Designing the end of trainings, courses and seminars
Conclusions of seminars & co. are a key point in the learning process. They also determine whether participants leave the seminar room full of energy and encouragement or get up from their computers after a webinar. We have compiled tips and suggestions: How do I close the bag?
The crucial question: What do I want to achieve with the closing?
There are countless beautiful methods for closing. Let’s just think of the flash light, where everyone is given a brief chance to speak again at the end and which has the advantage of being easy to calculate in terms of time. There I can ask: “What is the most important thing for you to take away?” or as feedback for the next edition of this seminar: “What should I keep, what should I change?” Or, “What is at the top of your personal to-do list?”
So, before the methodical planning, I have to be clear about what I want to achieve with the closing for a very specific seminar and the specific target group. This can go in different directions. The following list is long and yet incomplete:
- Reflect on the learning process and/or content
- Getting the core message across again
- Push the implementation
- Review learning success
- Celebrate learning success
- Anchor learning content
- Set emotional anchors
- Set individual priorities as learners
- Agree and plan actions for individuals/groups
- Collect and clarify open questions
- Network learners
- Plan follow ups
- Repeat and summarize
- Giving feedback, getting feedback
- Say goodbye
We usually plan the introduction to a seminar quite precisely. We attach importance to structuring and visualizing the content and strive to make the learning process interactive. The conclusion deserves the same “didactic attention”. This already starts with the time. Especially in seminars and workshops that are going well, sometimes the time cushion for the closing phase “melts”. It is up to us as trainers to play timekeeper so that enough time for the end remains.
The end of the seminar as the beginning of the implementation
A common image for the conclusion: The bag is tied. This is an accurate depiction of the problematic nature of closing situations: Nothing comes out of a tightly tied sack and nothing happens afterwards.
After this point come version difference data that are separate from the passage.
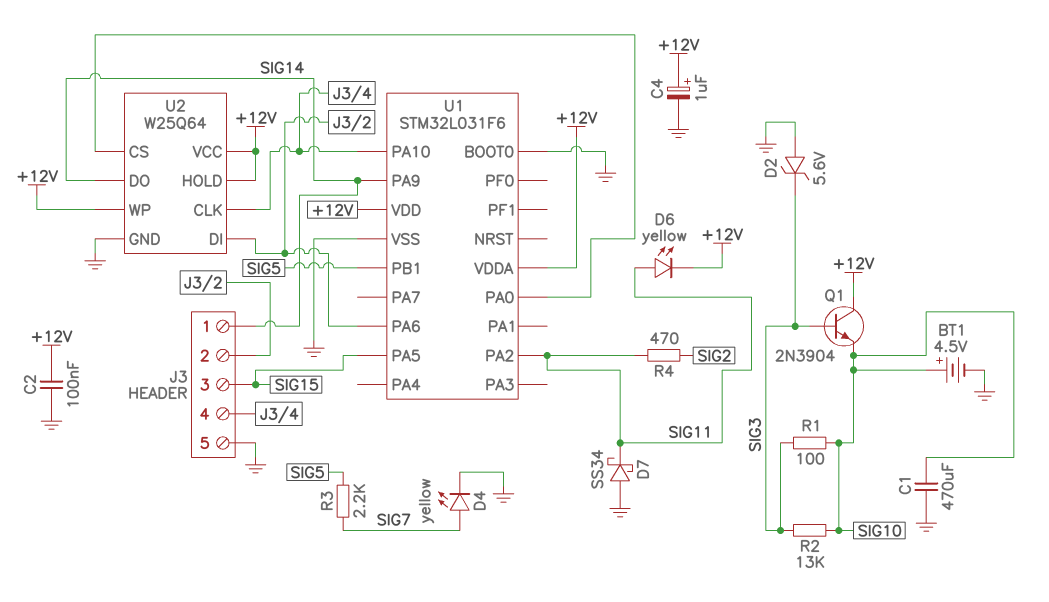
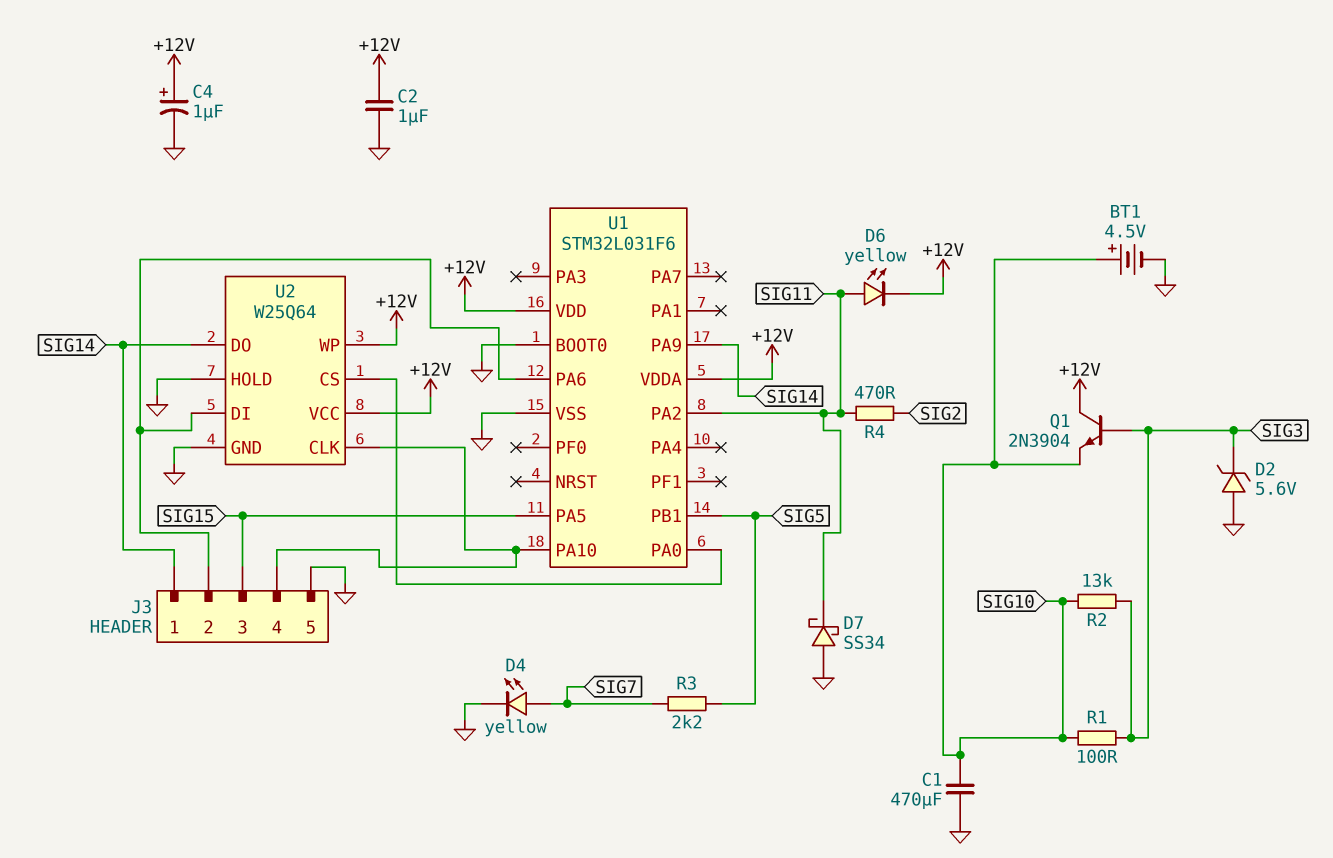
C2: 100nF (+12V, GND) -> 1uF (+12V, GND)
U2 pin HOLD: +12V -> GND

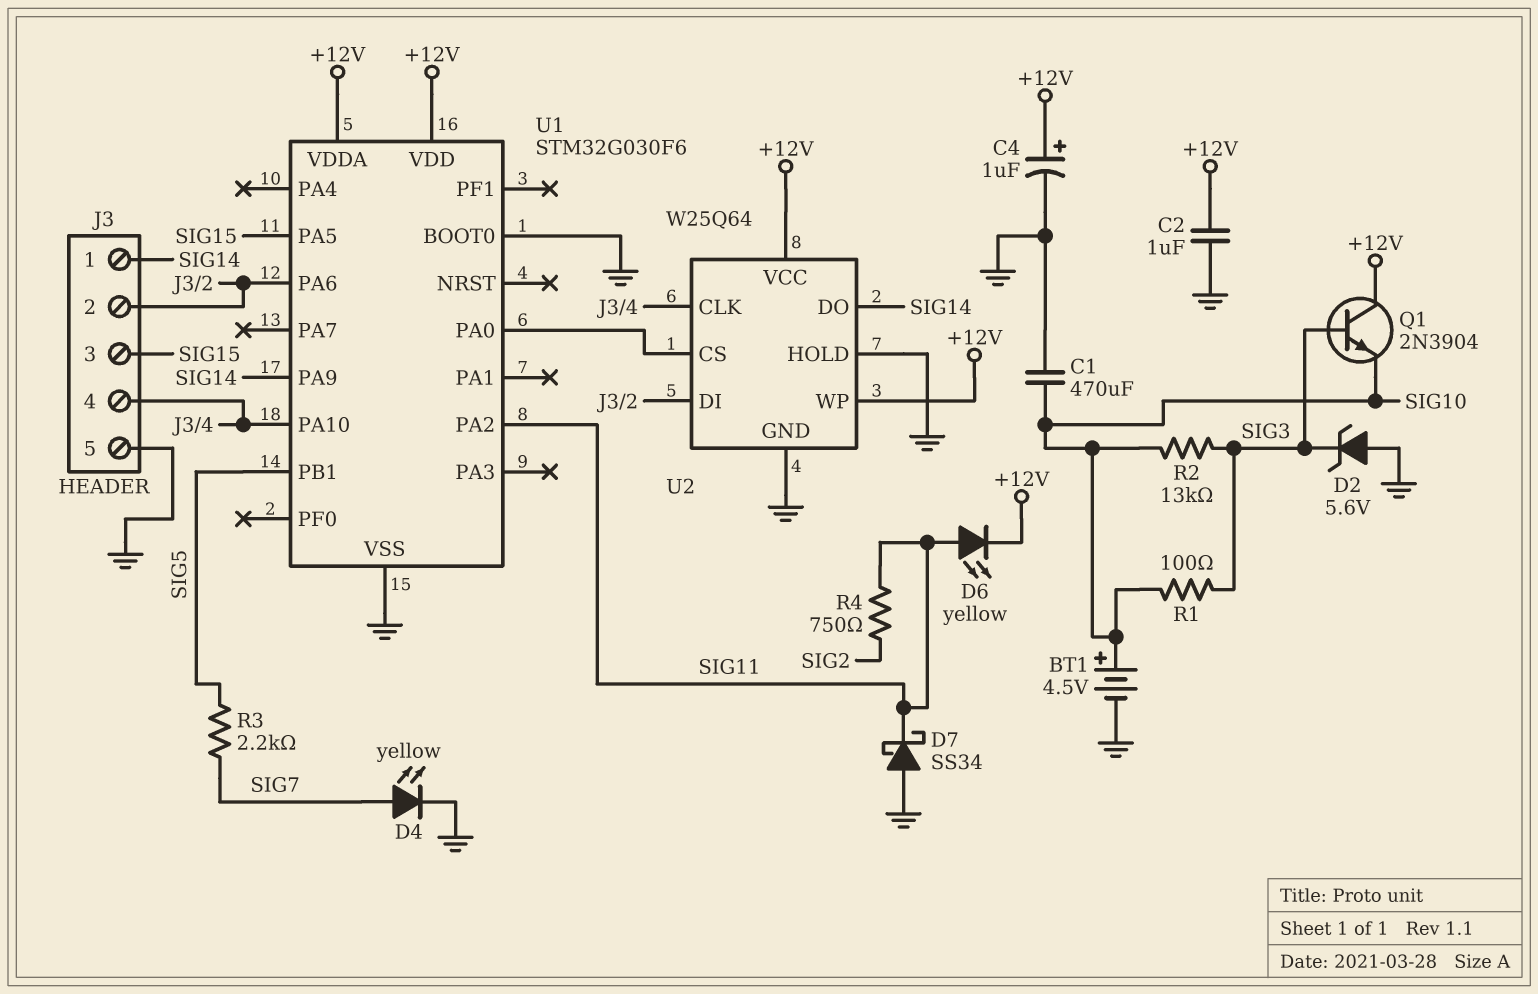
R4: 470 (SIG2, SIG11) -> 750 (SIG2, SIG11)
U1: STM32L031F6 -> STM32G030F6

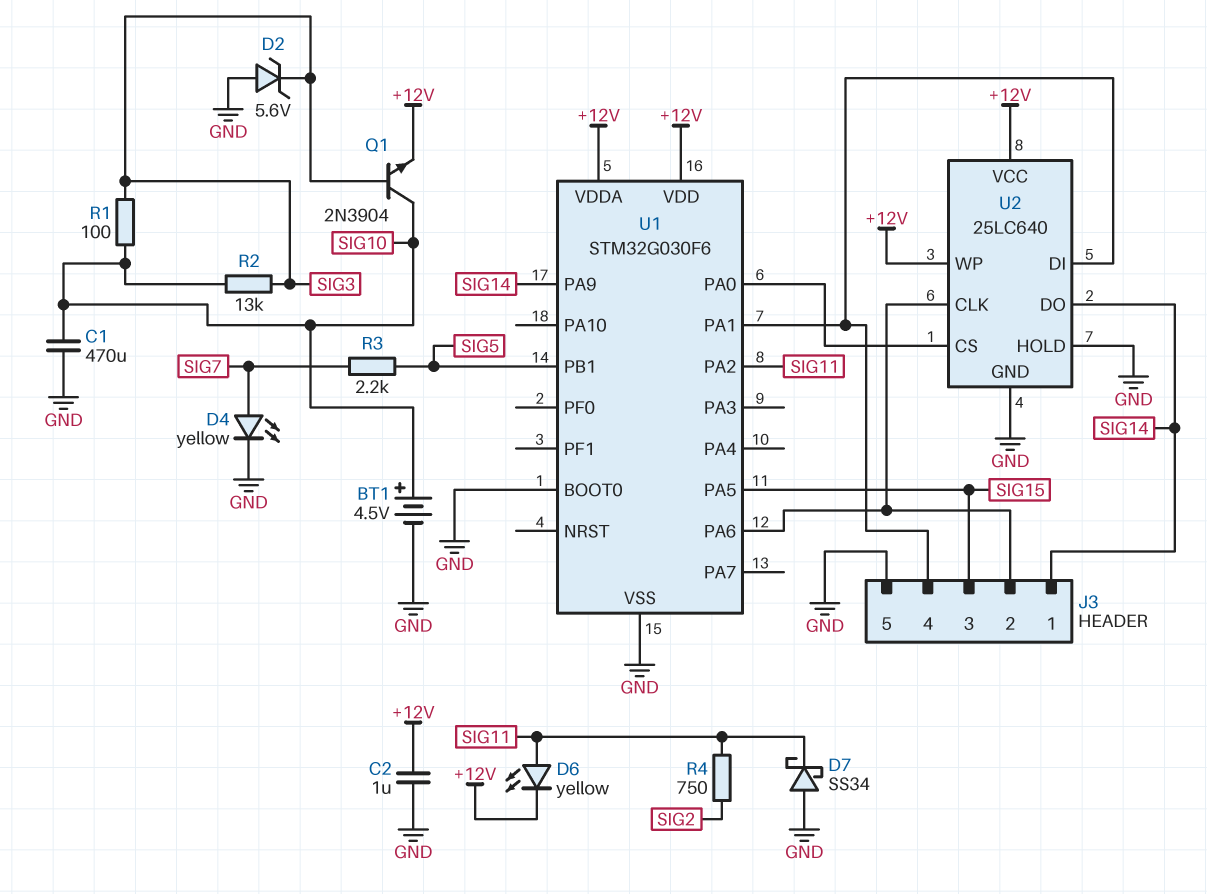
C4: 1uF (plus +12V, minus GND) -> none
Q1: NPN 2N3904 (B SIG3, C +12V, E SIG10) -> NPN 2N3904 (B SIG3, C SIG10, E +12V)
U1 pin PA1: none -> J3/4
U1 pin PA10: J3/4 -> none
U2: W25Q64 -> 25LC640
U2 pin CLK: J3/4 -> J3/2
U2 pin DI: J3/2 -> J3/4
Let’s imagine a one-day seminar on the topic “Tips for Conclusions”: We thoroughly work through the problem. We give many tips, we collect and visualize experiences. At the end, the pin boards are full. We say goodbye to each other. We part with the positive feeling of having accomplished a lot and learned a lot. A well-rounded day with a well-rounded ending. Back in the rough and tumble of everyday life, work awaits all those who took part in the seminar. The “tips for conclusions” move to the back of the mind and with each passing day they are a bit further away and finally forgotten. This is what it often looks like in practice.
What can we do so that the end of the seminar becomes the beginning of the implementation? How can this look in practical terms for our example topic?
- Reduce abundance: A list of 15 possible functions of seminar endings (see above) is a transfer killer. (One should, one could, but it would also be possible…) Better: Choose the one suitable function from the list for your next event!
- Precise preparation: What do you have to do and prepare in detail for the end of your next training? Do it now, you won’t get to it later.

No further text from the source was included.